我反複挑選,取了一個玉狐狸。他拿了一個墨色的麵具。

戴上麵具的我們,似乎可以暫時成為最真實的自己。他帶著我,去街邊的小攤上挑選飾物,去看藝人表演雜耍,聽說書人講故事,看舞姬在高台上跳舞……

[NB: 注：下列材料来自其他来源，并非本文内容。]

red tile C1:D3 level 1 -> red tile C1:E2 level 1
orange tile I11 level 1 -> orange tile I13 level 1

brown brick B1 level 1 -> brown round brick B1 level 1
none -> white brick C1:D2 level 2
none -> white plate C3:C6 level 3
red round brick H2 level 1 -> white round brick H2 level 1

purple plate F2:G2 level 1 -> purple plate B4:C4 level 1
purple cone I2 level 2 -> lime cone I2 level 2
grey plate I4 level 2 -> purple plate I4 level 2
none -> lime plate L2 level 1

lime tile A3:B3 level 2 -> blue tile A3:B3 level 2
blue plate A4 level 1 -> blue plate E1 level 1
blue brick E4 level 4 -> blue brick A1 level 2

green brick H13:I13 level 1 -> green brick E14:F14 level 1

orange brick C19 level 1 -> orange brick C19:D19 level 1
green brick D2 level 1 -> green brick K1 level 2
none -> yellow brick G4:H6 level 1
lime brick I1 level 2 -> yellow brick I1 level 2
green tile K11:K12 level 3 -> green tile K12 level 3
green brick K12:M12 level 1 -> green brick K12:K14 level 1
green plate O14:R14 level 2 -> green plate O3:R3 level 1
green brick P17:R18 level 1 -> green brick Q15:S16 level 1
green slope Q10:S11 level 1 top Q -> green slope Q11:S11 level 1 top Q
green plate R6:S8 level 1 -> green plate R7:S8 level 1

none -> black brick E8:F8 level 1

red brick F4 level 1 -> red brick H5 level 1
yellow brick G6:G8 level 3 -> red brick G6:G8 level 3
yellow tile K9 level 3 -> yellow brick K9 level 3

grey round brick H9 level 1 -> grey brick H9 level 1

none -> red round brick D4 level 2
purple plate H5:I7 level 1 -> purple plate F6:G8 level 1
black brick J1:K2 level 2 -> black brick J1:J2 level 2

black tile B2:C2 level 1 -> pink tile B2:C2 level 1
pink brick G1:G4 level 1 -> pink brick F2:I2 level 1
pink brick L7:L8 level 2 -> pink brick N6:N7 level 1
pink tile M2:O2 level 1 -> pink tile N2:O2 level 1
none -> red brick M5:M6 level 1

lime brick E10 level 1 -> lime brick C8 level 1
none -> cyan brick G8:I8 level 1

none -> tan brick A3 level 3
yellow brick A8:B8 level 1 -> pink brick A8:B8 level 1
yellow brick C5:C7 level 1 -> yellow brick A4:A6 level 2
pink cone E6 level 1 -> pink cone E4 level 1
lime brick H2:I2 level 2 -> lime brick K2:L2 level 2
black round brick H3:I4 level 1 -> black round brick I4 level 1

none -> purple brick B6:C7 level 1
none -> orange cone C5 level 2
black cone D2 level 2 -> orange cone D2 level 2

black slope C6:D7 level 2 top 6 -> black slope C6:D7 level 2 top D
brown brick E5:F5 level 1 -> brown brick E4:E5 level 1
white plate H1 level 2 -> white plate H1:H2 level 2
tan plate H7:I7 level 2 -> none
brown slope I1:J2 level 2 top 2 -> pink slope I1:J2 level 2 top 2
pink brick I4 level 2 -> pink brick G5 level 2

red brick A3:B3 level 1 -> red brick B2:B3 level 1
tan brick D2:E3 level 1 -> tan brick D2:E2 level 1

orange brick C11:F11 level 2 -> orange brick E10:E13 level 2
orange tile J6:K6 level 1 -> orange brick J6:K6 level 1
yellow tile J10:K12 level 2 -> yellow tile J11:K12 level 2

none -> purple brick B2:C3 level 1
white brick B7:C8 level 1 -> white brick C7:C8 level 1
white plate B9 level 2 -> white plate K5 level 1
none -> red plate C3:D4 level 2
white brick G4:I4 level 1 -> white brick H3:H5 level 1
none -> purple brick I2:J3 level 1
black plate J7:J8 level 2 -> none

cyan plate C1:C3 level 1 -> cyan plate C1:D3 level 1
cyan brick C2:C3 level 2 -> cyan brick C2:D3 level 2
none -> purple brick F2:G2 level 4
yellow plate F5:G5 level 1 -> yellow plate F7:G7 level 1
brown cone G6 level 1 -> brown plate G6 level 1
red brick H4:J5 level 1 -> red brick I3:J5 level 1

不知為何,我突然對他說:“你還記得我跟你說過敦煌的飛天舞嗎?據說那支舞蹈,能讓人不羽而飛,衣袂翩然,憑虛禦風。隻可惜遠在敦煌,無幸窺得。”著實是令人惋惜。

他聲音柔和地說:“鍾愛之物,千裏不遠。若是你喜歡,我可以伴你到敦煌,尋一舞飛天。”我無力地笑笑,太遠了,我並不會飛天,所以去不了。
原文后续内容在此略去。